As CFO of Asda, Judith McKenna’s focus must be trained firmly on the UK retail sector. But with Wal-Mart as her sole shareholder, she faces other demands, too

Judith McKenna

With 2006 revenues approaching $350bn, a shade under two million employees
and 180 million customers spending money with it every week, Wal-Mart is a
retail operation without equal. So, when in 1999 it cast a beady eye over Asda,
the UK’s second-largest retailer, its then directors would have reacted with
mixed emotions. After all, it’s impossible not to respect a lion ­ but would you
really want to come face to face with one?

The eventual digestion of Asda gave Wal-Mart a footing in the competitive UK
supermarket sector, but it also handed the British company access to the highly
successful Wal-Mart formula ­ a formula which has resulted in the American
retailer’s global revenues almost tripling since 1999.

So far, that formula is, well, doing okay. While Asda has overtaken
Sainsbury’s to tentatively adopt second place, Tesco has shown greater agility,
a better strategic vision and far more aggression to secure first place, with
2005 UK revenues about twice that of Asda. But, according to its chief financial
officer, Judith McKenna, this is of no great importance. “The aim is not how big
we are, the aim is how good we are so that is what we absolutely focus on,” she
says.

How Sam Walton, Wal-Mart’s hands-on founder who died in 1992, would react to
assertions that size doesn’t matter is unclear. His vision was simple: build ’em
big. As it is, not only has Asda fallen far behind Tesco in the UK, it appears
that Tesco is also going after Wal-Mart’s home turf, with an audacious expansion
into North America already underway.

Nevertheless, McKenna is unruffled. “It’s absolutely not about the size, it’s
about the best,” she says. “And it’s about one store at a time. One of the
reasons why it has been successful at managing an organisation that’s as big as
it is, is because it’s concentrated on being good at every store, as opposed to
being the biggest that you can be. The best thing to do is not worry about what
anybody else is doing.”

In many ways, this reflects the financial world’s view of Asda since the
acquisition. Having de-listed from the London Stock Exchange, the attention of
investors, analysts and journalists went elsewhere ­ in effect, Asda fell off
the financial radar. But, as McKenna says, “We might have lost a bit of weight
and authority with you guys and the City, and we have a job to do to manage
that, but the most important people are the customers… You have to be really
careful not to be too worried about your public image from a finance
perspective.”

Private comparisons
Indeed, the very fact that Asda is no longer a public company offers the company
several advantages over its rivals. If, for example, you were wondering why we
compared Tesco and Asda’s 2005 performance, it’s because by the time we went to
press they were the most-recent available figures. Private companies, as is well
known, are given 10 months to file their accounts with Companies House, meaning
2006 figures will only be made available at the end of October 2007.
Consequently, financial comparison is relatively difficult to carry out by
public companies on their private company competitors.

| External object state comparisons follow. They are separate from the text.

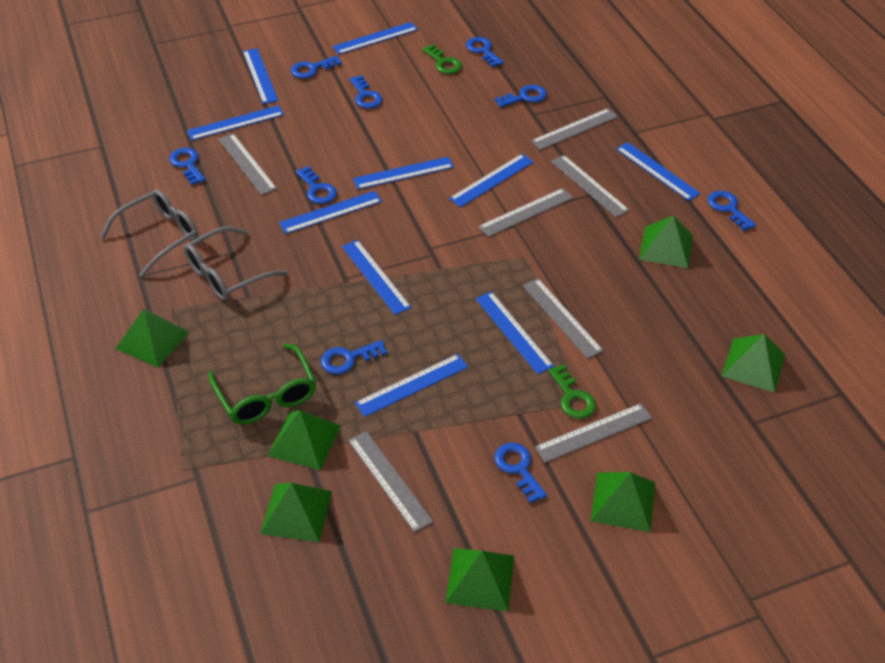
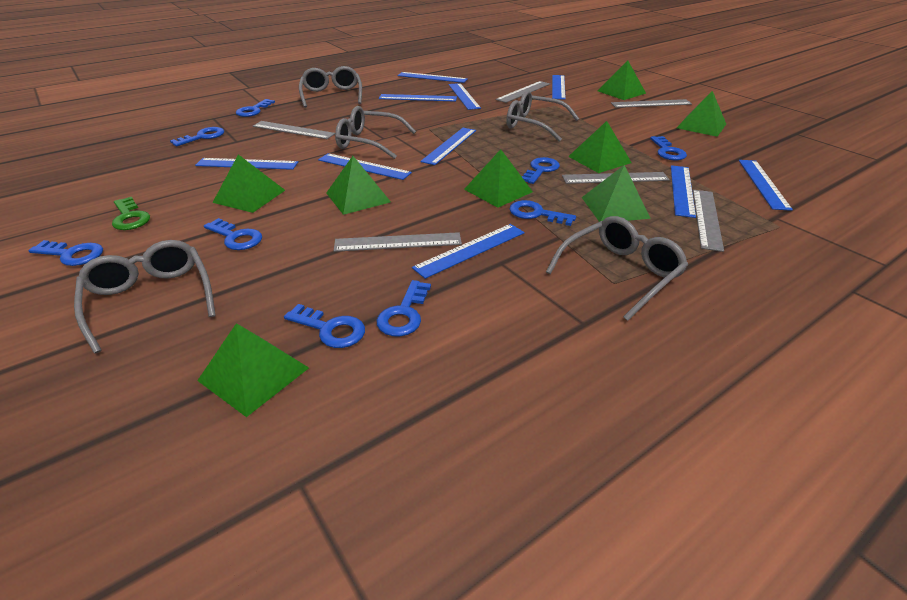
green glasses: 1 -> 0
green key: 2 -> 1
green pyramid: 7 -> 8
grey glasses: 2 -> 5
grey ruler: 7 -> 6

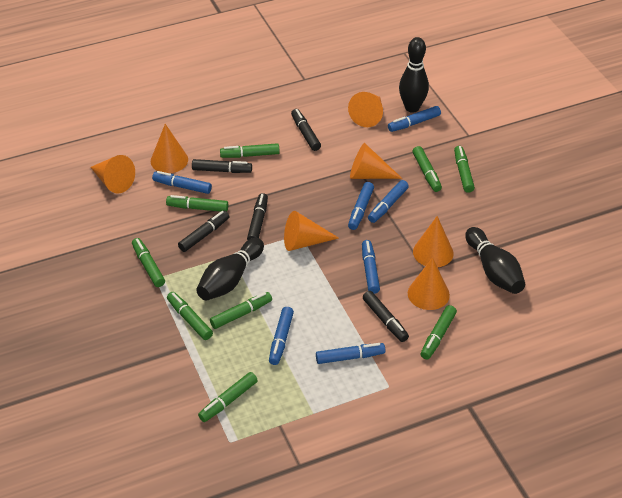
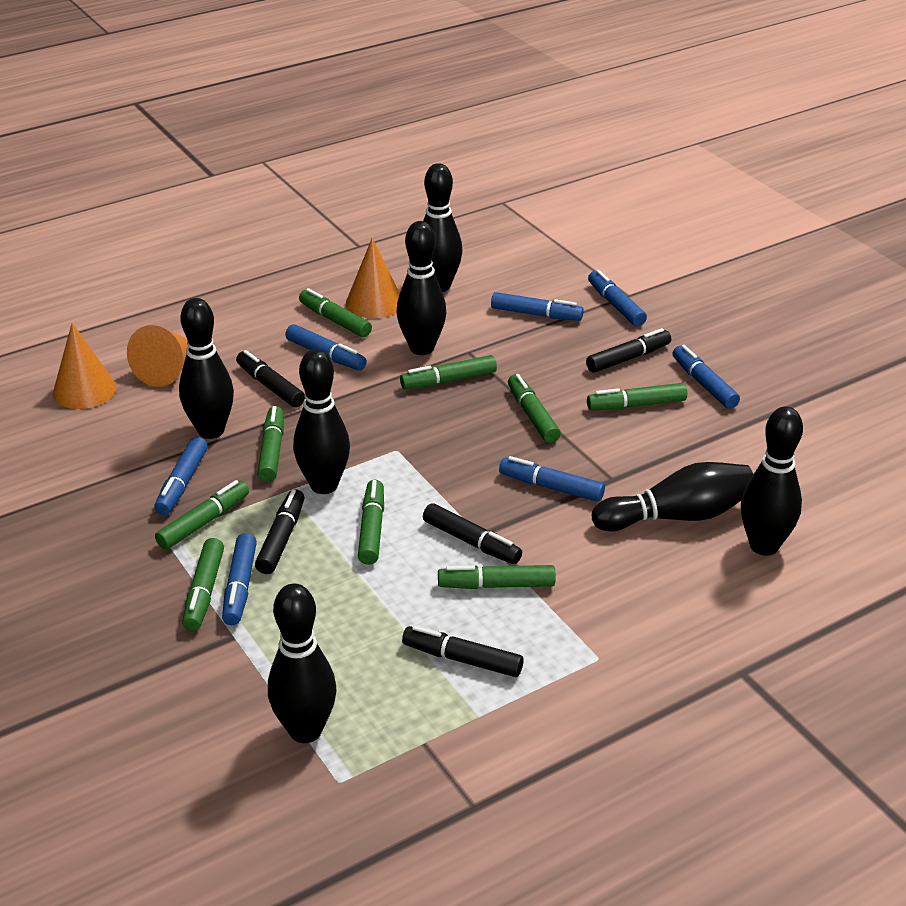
black bowling pin: 3 -> 7
orange cone: 7 -> 3

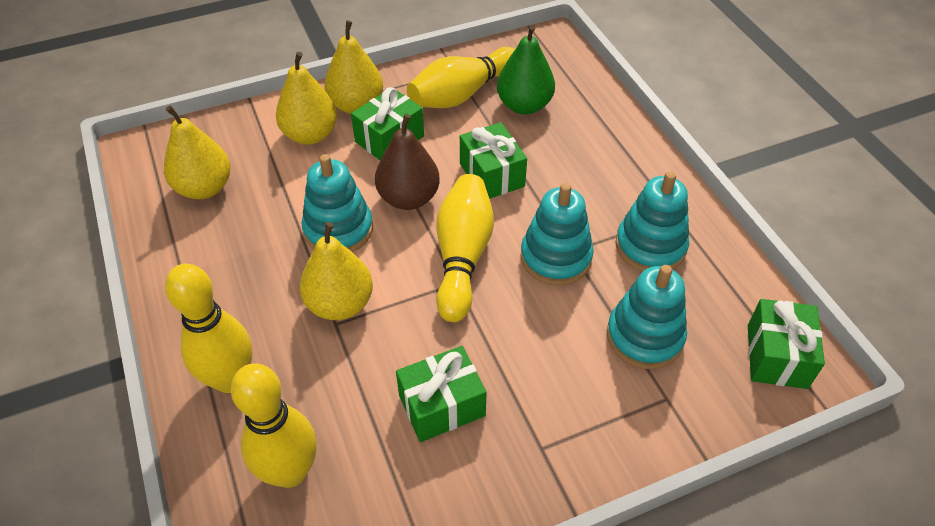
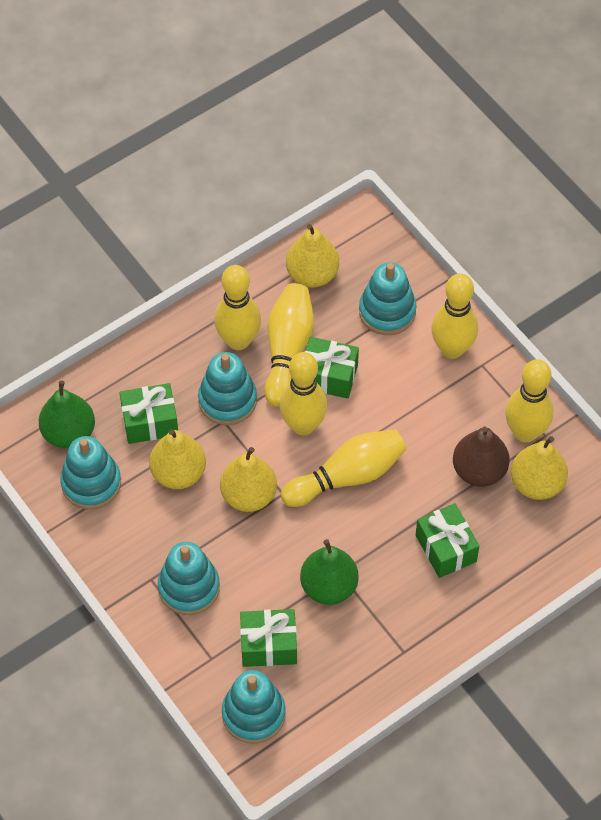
green pear: 1 -> 2
turquoise stacking toy: 4 -> 5
yellow bowling pin: 4 -> 6

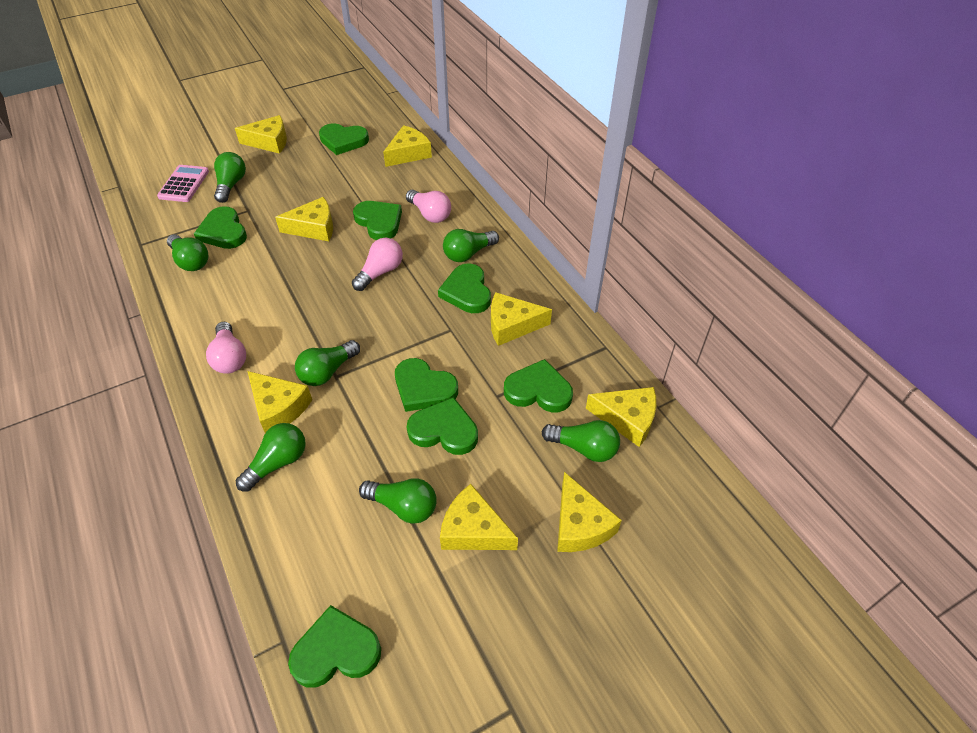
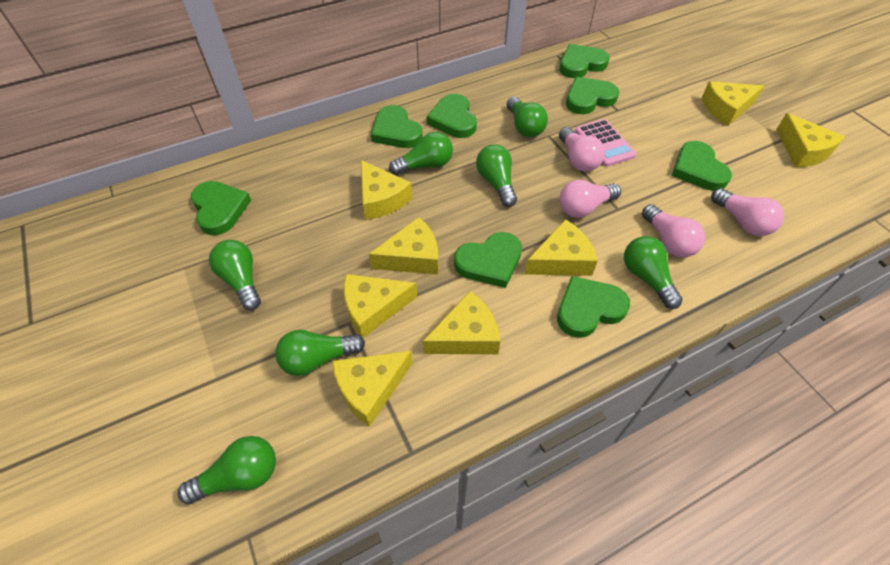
pink light bulb: 3 -> 4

Also, and perhaps more importantly, private company accounts need have no
narrative reporting to go alongside them, removing the requirement for company
directors to divulge potentially commercially sensitive, strategic information,
such as target markets and predictions for growth, to the competition.

Mckenna remains philosophical. “It’s a double-edged sword,” she says. “As a
finance person, I like the fact that we don’t tell anybody anything. However,
not being able to talk to the public as much about the things that we’re trying
to do and get to analysts… it can be difficult to get your message across.” To
combat this, Wal-Mart hosts analyst days in the US to which UK analysts are also
invited. And Asda itself holds communication days for UK-based journalists.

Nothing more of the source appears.